The most rewarding place from which to learn has been, for me, the mistakes. At the same time, perhaps there are no mistakes–there’s just more than one right way to do things. –Marcia Tucker, A Short Life of Trouble


recommended: Eric Gill, Iconographer, at USF

Eric Gill is the man behind the sublimely timeless Gill Sans. He’s also one of the 20th century’s notable wood-engraving artists, handling line and form in geometrically-stylized, gorgeous English Arts and Crafts way. He was a bit of a fanatic and nutter (what the gracious might call an eccentric, or what the unpretentious might call a freak).

The University of San Francisco (where I’ve had the pleasure of sitting in for E., a faculty member) holds a broad collection of Gill’s prints, books, bookplates, blocks and even a little sculpture.

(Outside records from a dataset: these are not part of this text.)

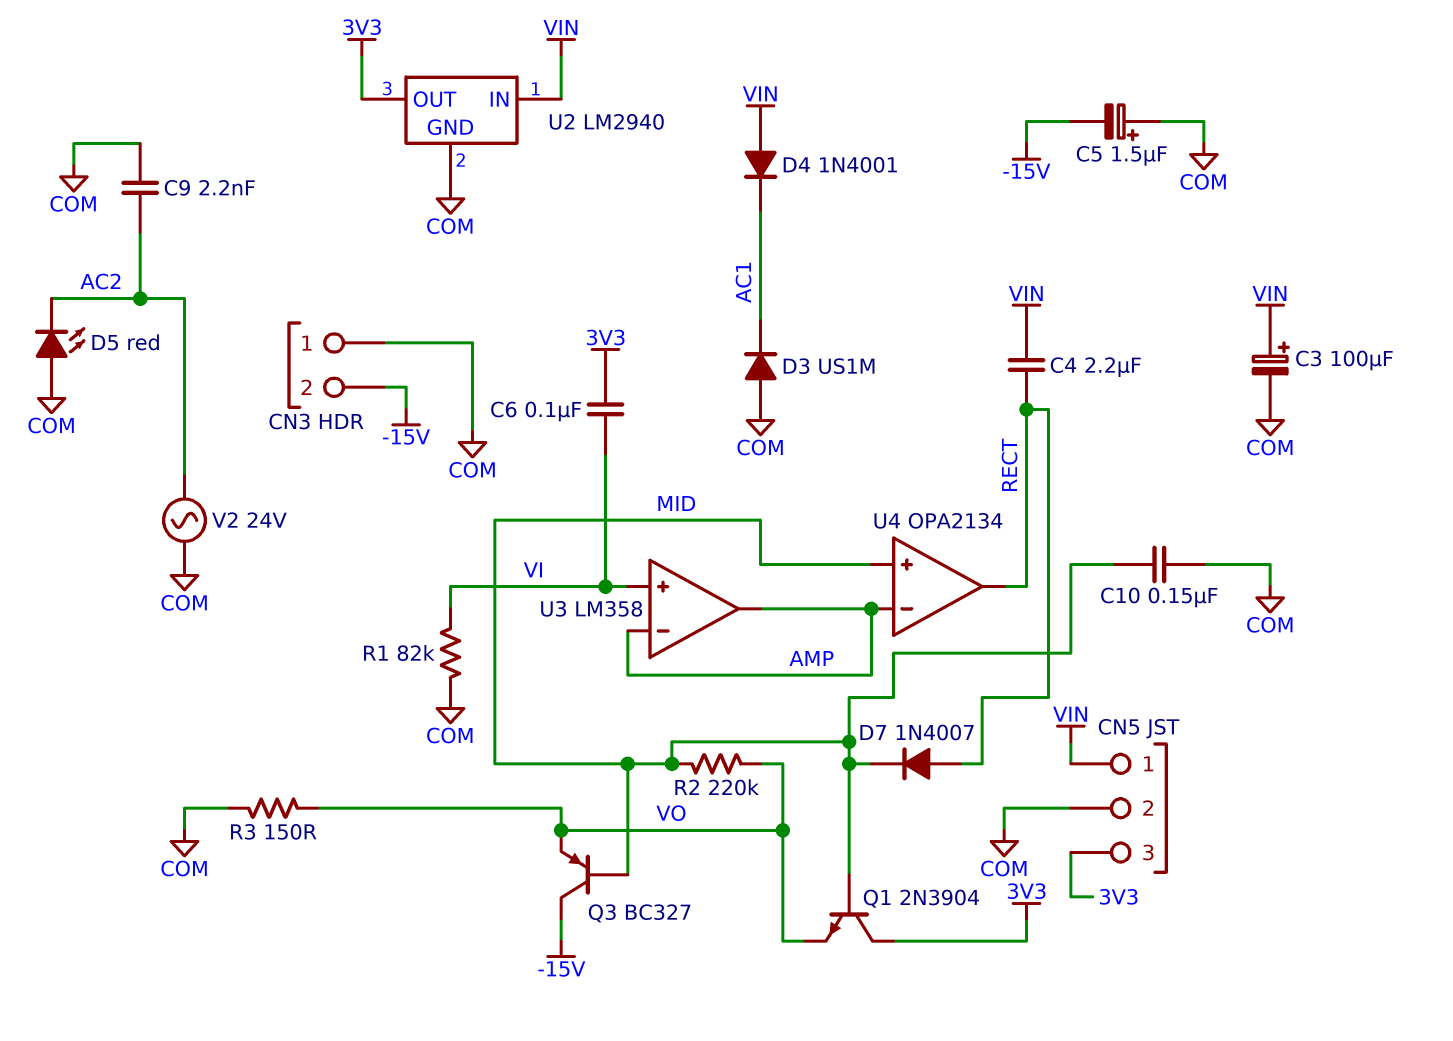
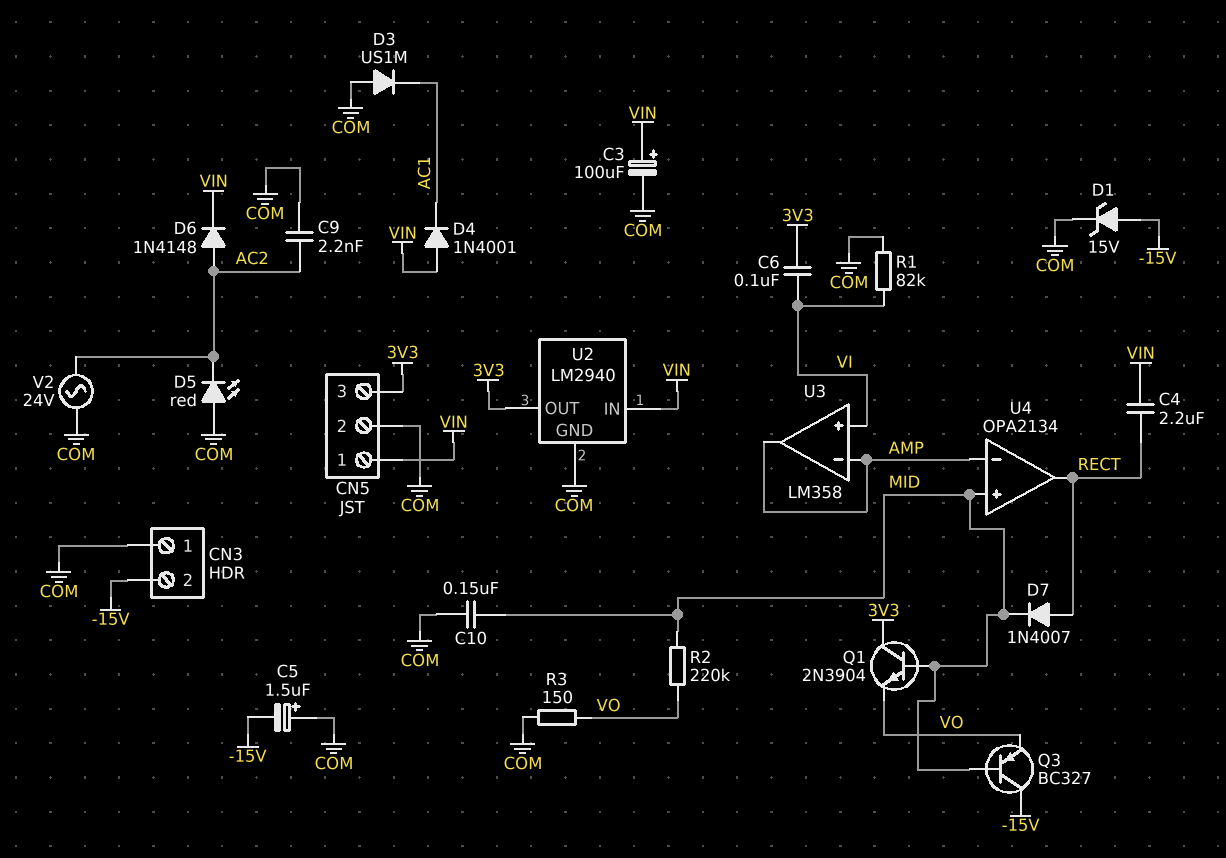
D1: none -> zener 15V (A -15V, K COM)
D6: none -> diode 1N4148 (A AC2, K VIN)

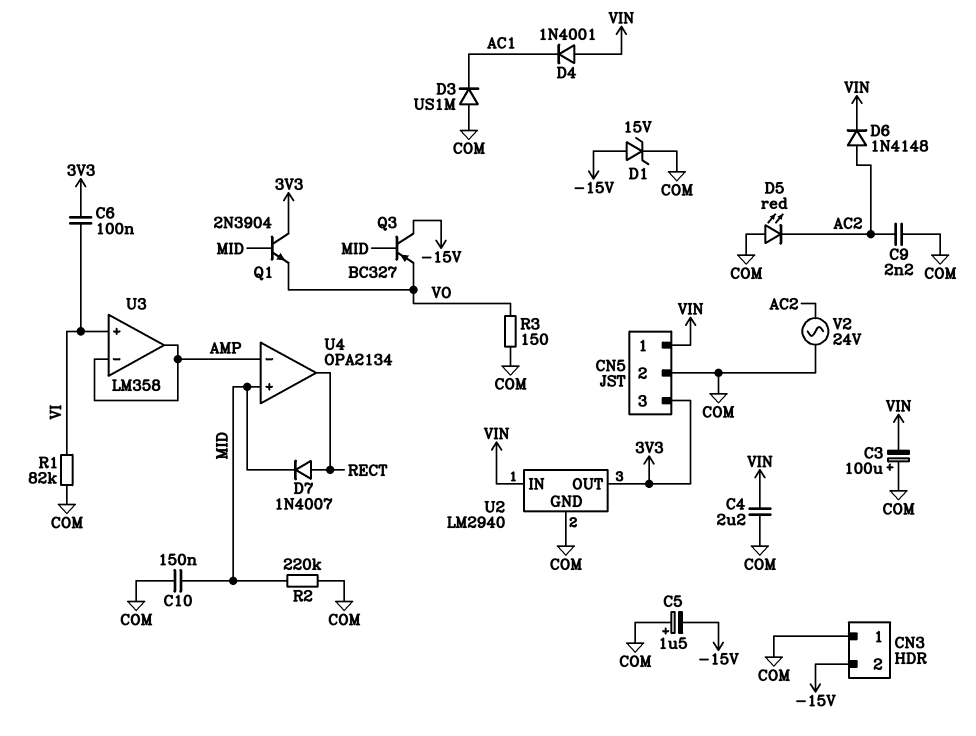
C3: 100uF (plus VIN, minus COM) -> 100uF (plus COM, minus VIN)
C4: 2.2uF (RECT, VIN) -> 2.2uF (COM, VIN)
R2: 220k (MID, VO) -> 220k (COM, MID)

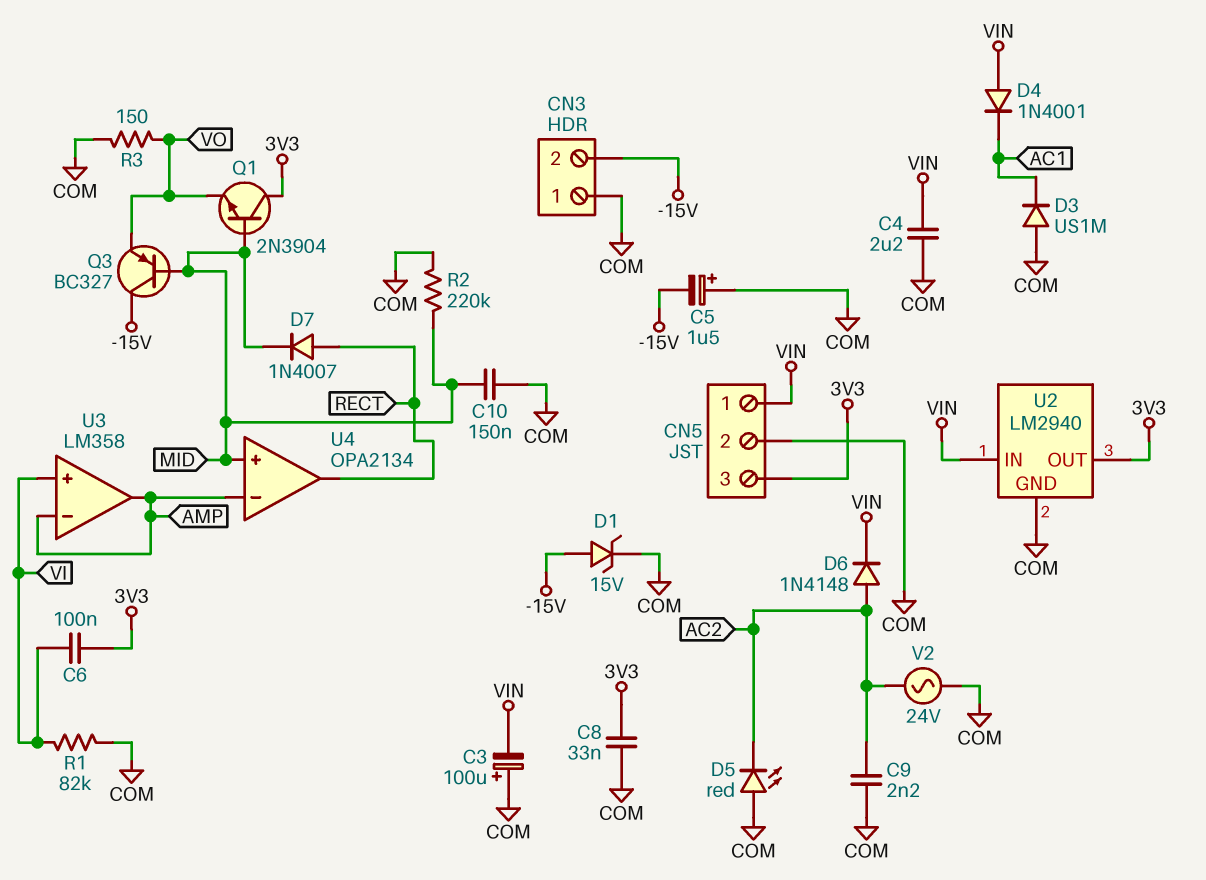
C8: none -> 33nF (3V3, COM)

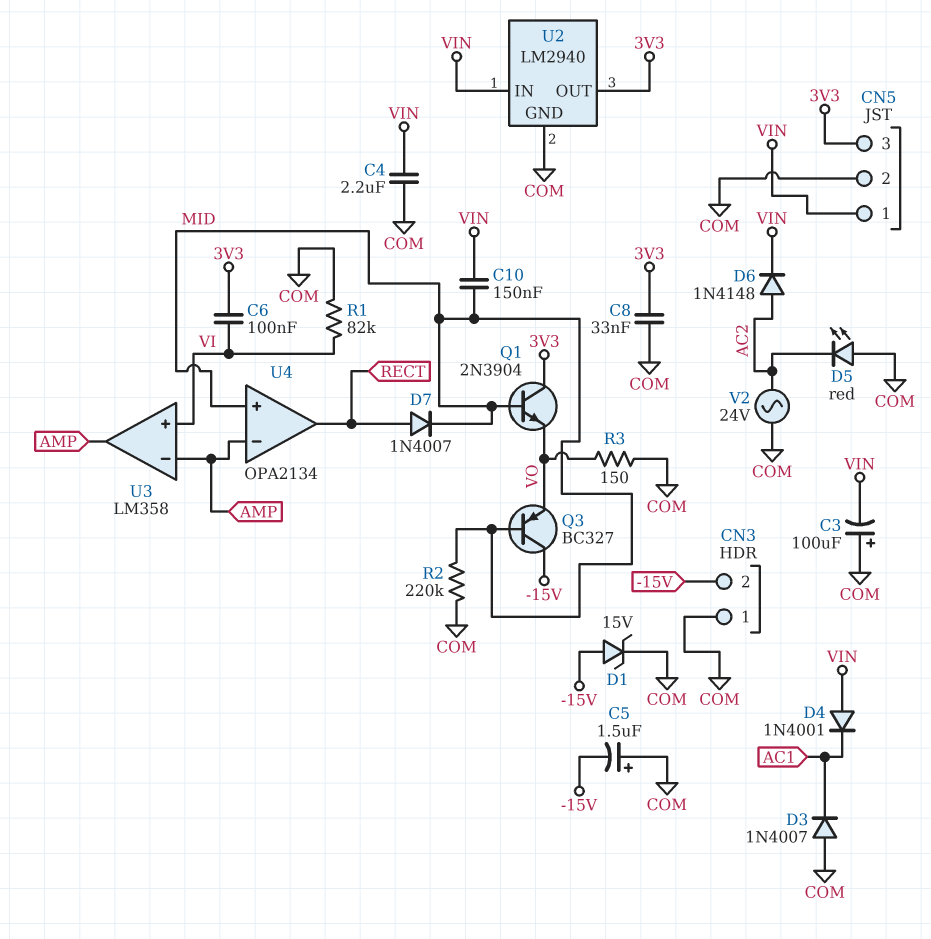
C9: 2.2nF (AC2, COM) -> none
C10: 150nF (COM, MID) -> 150nF (MID, VIN)
D3: diode US1M (A COM, K AC1) -> diode 1N4007 (A COM, K AC1)

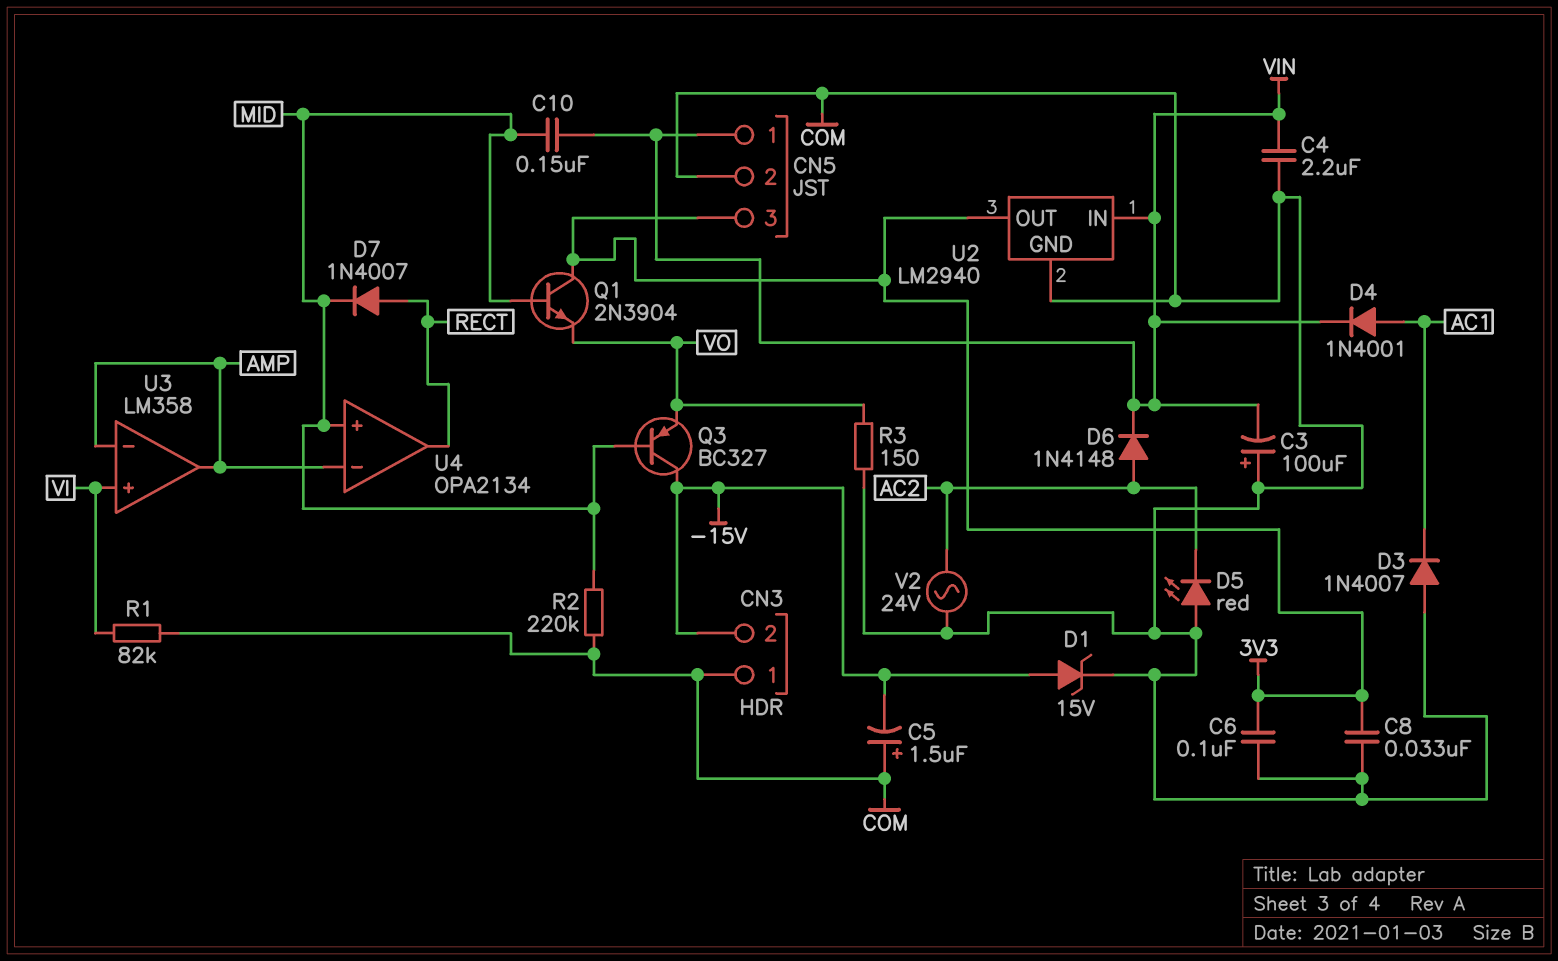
C6: 100nF (3V3, VI) -> 100nF (3V3, COM)
D4: diode 1N4001 (A VIN, K AC1) -> diode 1N4001 (A AC1, K VIN)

They’re on display in the Thatcher Gallery in the USF library through December 20. If you can make it through the imposing swipe-card turnstiles (hope the desk aides look your way, so you can inform them that you’d like to see the exhibition), you’ll find dozens of fine, detailed prints to peruse.

It’s a pleasure. I’m not one to warm to religious art easily — like Howard Belsey in Zadie Smith’s On Beauty, my tastes in art are secular — but Gill’s prints are winsome. He employs the Arts and Craft’s simplicity and elegance of line with a rudimentary, stylized geometry echoing Byzantine icons, yet Gill’s resolutely-embodied figures are lithe, muscular, and slightly Medieval in appearance. The result is a mythological aura, suiting fables, moralism, the life of someone seeking transcendence.

The artwork veers between deeply religious to sensual to erotic. I found the bookplates and illuminated letterpress blocks to be the most delicate, whimsical and endearing. These, according to a didactic banner, were considered by the artist to be mere decorations, “flowers of the graphic designer” or some such utterance of regret. Yes, they are illustrative, but one in particular, with a large, well-balanced drop-cap “O,” featured a captivating illustration of a subterranean skeleton pulling at roots while a man tugged at leaves of the same plant. Free of its movable body text, the image perplexes, and its message, however unspoken, is still communicated confidently and clearly.

I also enjoyed two prints, with the texts, “THEN” and “JESUS,” in which figures populate a landscape formed by the handsome roman capitals (his Perpetua typeface, perhaps). After leading a typography crash-course in my Sketchbook class at ASUC last night, it was a treat to see top-notch text and image compositions.

On view are also a number of intaglio prints, as well as Gill’s carved blocks. These are finely detailed, and bring, even in their reversed, inky pitch-blackness, Gill’s precision and craftsmanship to life.

The exhibition was produced with the help of a number of USF departments. Upon exit, do browse the interactive design on a computer near the entrance — it’s thorough and nicely designed (and unfortunately, it’s not online). In contrast, I found the installation — even accounting for the architectural limitations — to be wanting; I’m just tall enough to study the tiny prints hanging on what seemed to be 59″ or 60″ centers. Still, it’s too high for such modestly scaled works. Yet Iconographer creates a great dialogue with the papercuts of Nikki McClure, and, across town at the Wattis Institute, the wood-engravings by Gill’s coeval, the American Rockwell Kent.